While many parents of the middle ages were no doubt driven to the foundling wall by desperation, others must have had ample time to reflect and understand that while they could physically keep and care for the child, was not enough, there was something in the failing of their stars and their circumstances that would hurt the child. I can’t imagine their personal journey. But I can imagine mine.

I am a trained carpenter. I build things. There are many things in my home I’ve built with my own hands, like an oak porch swing. I designed it in my own mind, imagined its form, the joints, the flush-finished brass screws polished smooth with the sanding of the wood. It would all be built from wood I’d salvaged over the years, every piece pulled from a dumpster or garbage can. The discarded chalk tray from a school where I once taught would be the back rail of the seat. A stack of half-inch oak slats pulled from a garbage can would make the seat bottom and the back. Pieces of baseboard from a demolished house would make its armrests. Then I built it. For years my children sat there as I read to them when they were small, or they swung hard and wild with childhood friends, pumping their legs with reckless abandon, laughing, or they curled up and napped there on a long summer afternoon, or cuddled with their first love as a teenager. Many of my friends drank beer on that swing on warm summer nights and many a thunderstorm was watched from that swinging seat while lightening crackled across Old Town.
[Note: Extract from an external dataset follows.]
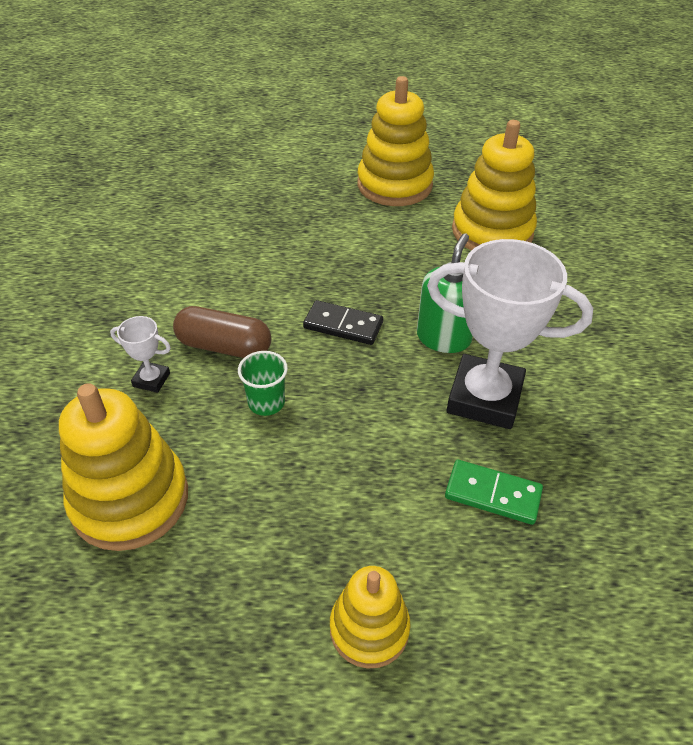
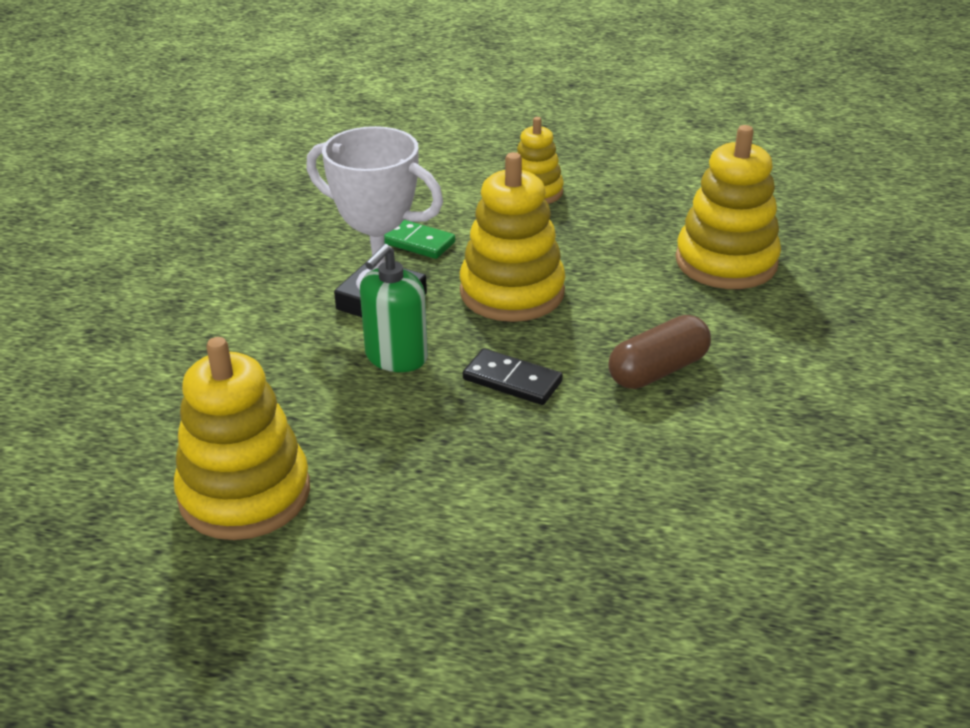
camera: 170 degrees left, 10 degrees down
(151, 380) = (735, 345): white trophy -> none
(224, 346) = (658, 370): brown capsule -> brown capsule turned 60 degrees counterclockwise
(266, 402) = (607, 316): green cup -> none
(394, 185) = (360, 613): yellow stacking toy -> yellow stacking toy (512, 292)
It’s just an object made from discarded wood. How does something like that worm its way into your soul? But in the division of property after the divorce, it will go to my ex-wife. It is not mine. I cannot keep it.
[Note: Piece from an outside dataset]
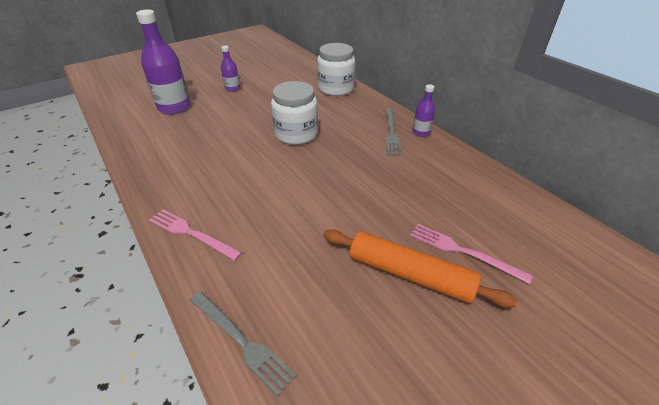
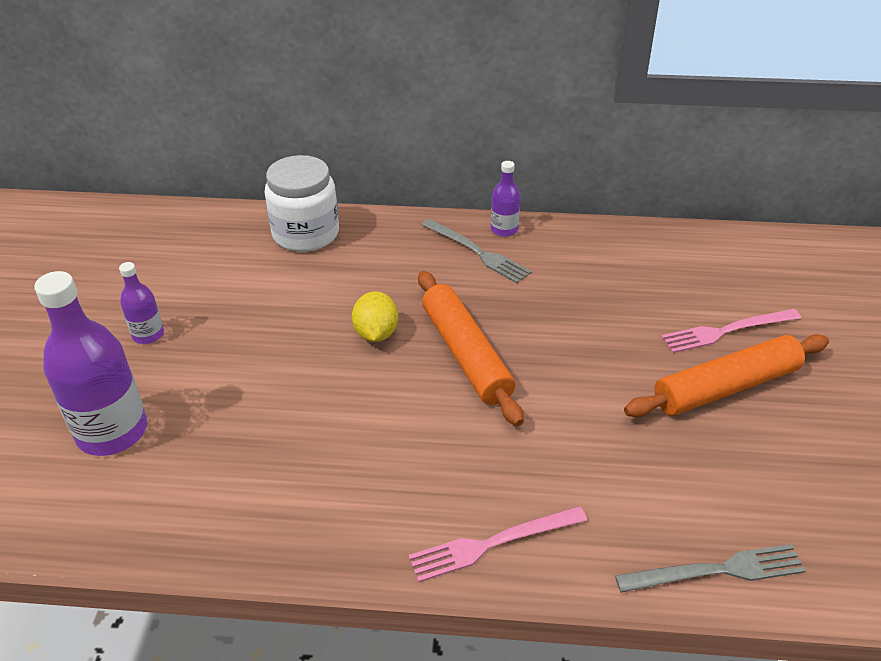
camera: 50 degrees left, 0 degrees up
(296, 134) = (376, 333): white jar -> yellow lemon
(313, 164) = (466, 354): none -> orange rolling pin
It’s a small item in the scheme of things, but a precious child of mine none-the-less. And so in yet another way, I knelt at that foundling wall in my heart, the place I take the things I cannot keep, no matter how much I want to. And there I gave it away. It was not mine. Even though I conceived and built it, it was never really mine. I am grown up enough  — just barely, to do such a thing – to let go of yet another piece of my identity.
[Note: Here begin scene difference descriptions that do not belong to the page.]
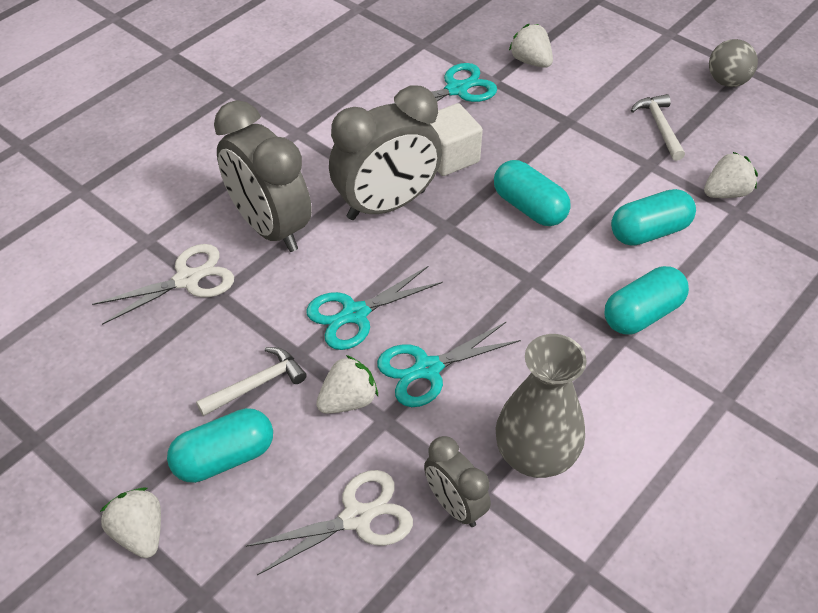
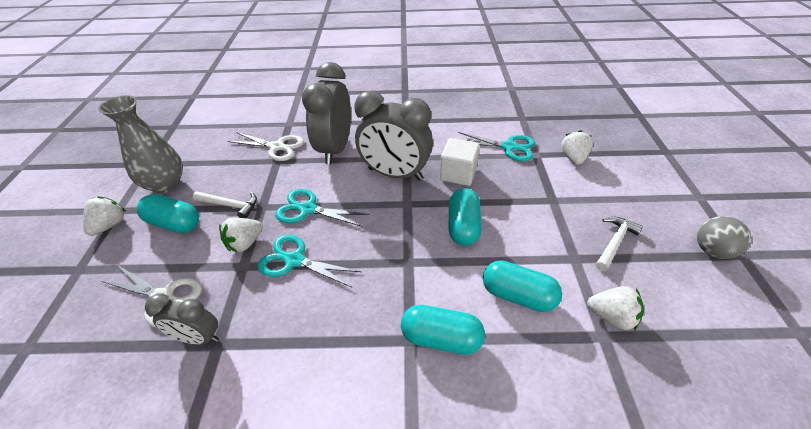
camera: 50 degrees right, 5 degrees down
(348, 400) = (245, 243): white strawberry -> white strawberry turned 120 degrees clockwise
(454, 505) = (198, 337): grey clock -> grey clock turned 90 degrees counterclockwise
(535, 455) = (267, 354): grey vase -> grey vase (165, 184)

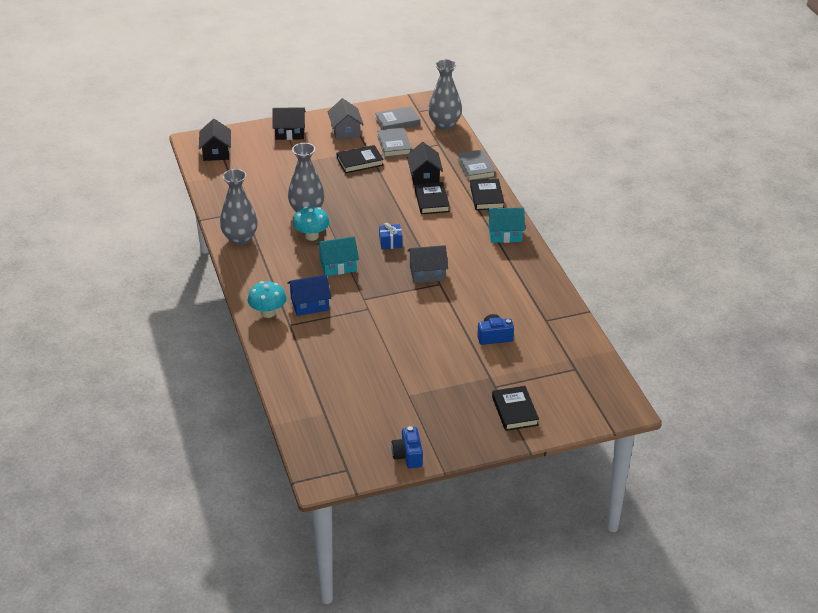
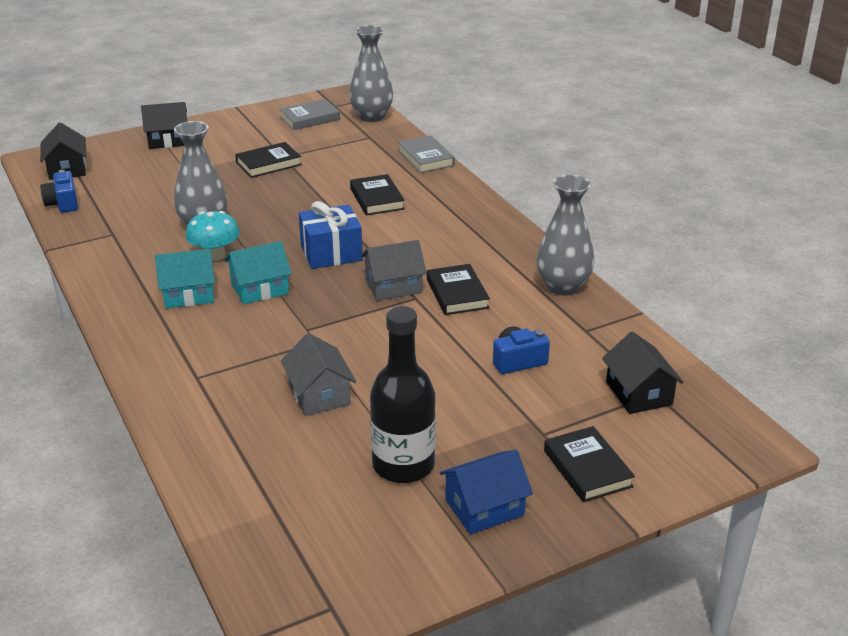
camera: 10 degrees left, 5 degrees down
(240, 239) = (108, 268): grey vase -> grey vase (563, 287)
(268, 313) = (160, 364): turquoise mushroom -> none
(310, 304) = (225, 345): blue house -> blue house (484, 508)
(345, 131) = (243, 133): grey house -> grey house (319, 394)
(390, 243) = (331, 253): blue gift -> blue gift, size x1.73
(394, 145) = (311, 142): grey book -> none
(405, 396) = (403, 465): none -> black bottle
(408, 455) = (433, 567): blue camera -> blue camera (63, 203)
(424, 176) = (359, 172): black house -> black house (638, 393)
(486, 197) = (450, 188): black book -> black book (457, 294)
(505, 234) = (489, 228): turquoise house -> turquoise house (188, 294)

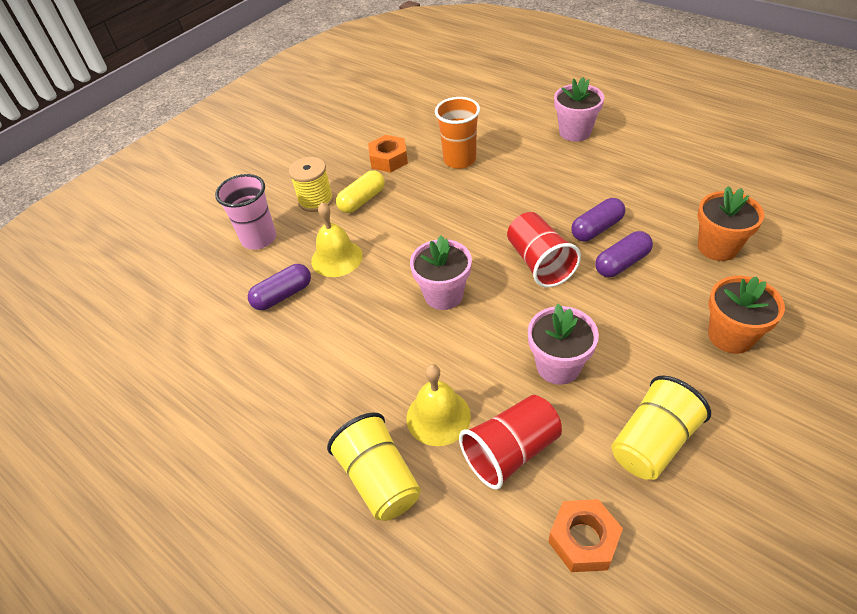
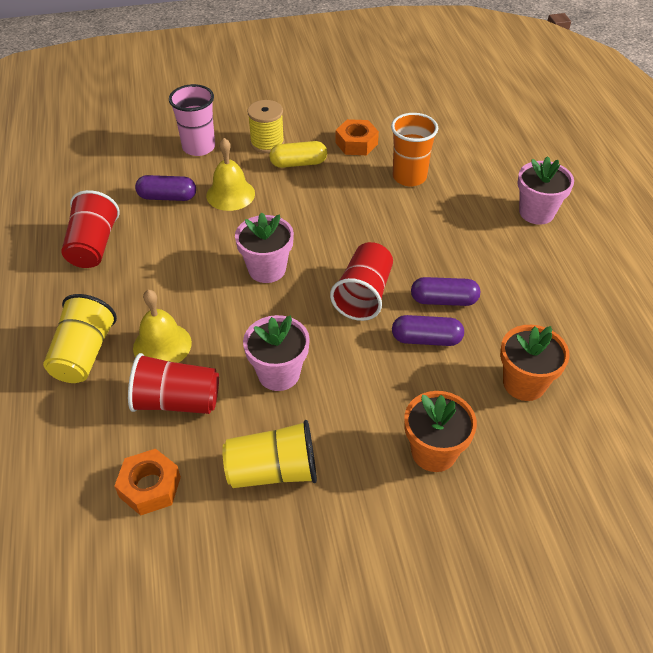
camera: 35 degrees right, 0 degrees up
(265, 381) = (93, 246): none -> red cup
and count to 10 . . . and count to 10 . . . and count to 10 . . .

But then a miracle!

An email arrived one day from my ex saying, “Why don’t you keep the porch swing? It belongs with the house.” She too has been to the foundling wall, the one in her own heart. And suddenly I find myself on the interior, receiving side of the wall while she kneels outside. I hadn’t imagined the easy return of this thing whose loss I had totally accepted.

But be warned: you can neither count on nor dare imagine the return of things left at the foundling wall. If you are prone to such mystical hopes and magical thinking, as I have been most of my life, then you do not belong at the foundling wall. Best keep clinging against reason to things that aren’t yours than to relinquish them as an emotional gimmick bundled to corrosive hopes of reclamation. 


There are so many people and things I have said goodbye to at the foundling wall these past two and a half years; family members, friendships, and possessions I’d nurtured with love and attached great expectation to. But that trying journey is now in the past. Regular, relatively peaceful day-to-day life surrounds me now and lies ahead as far as I can see. I knew that life once before, and it has returned to me now, in part because of the things I let go of.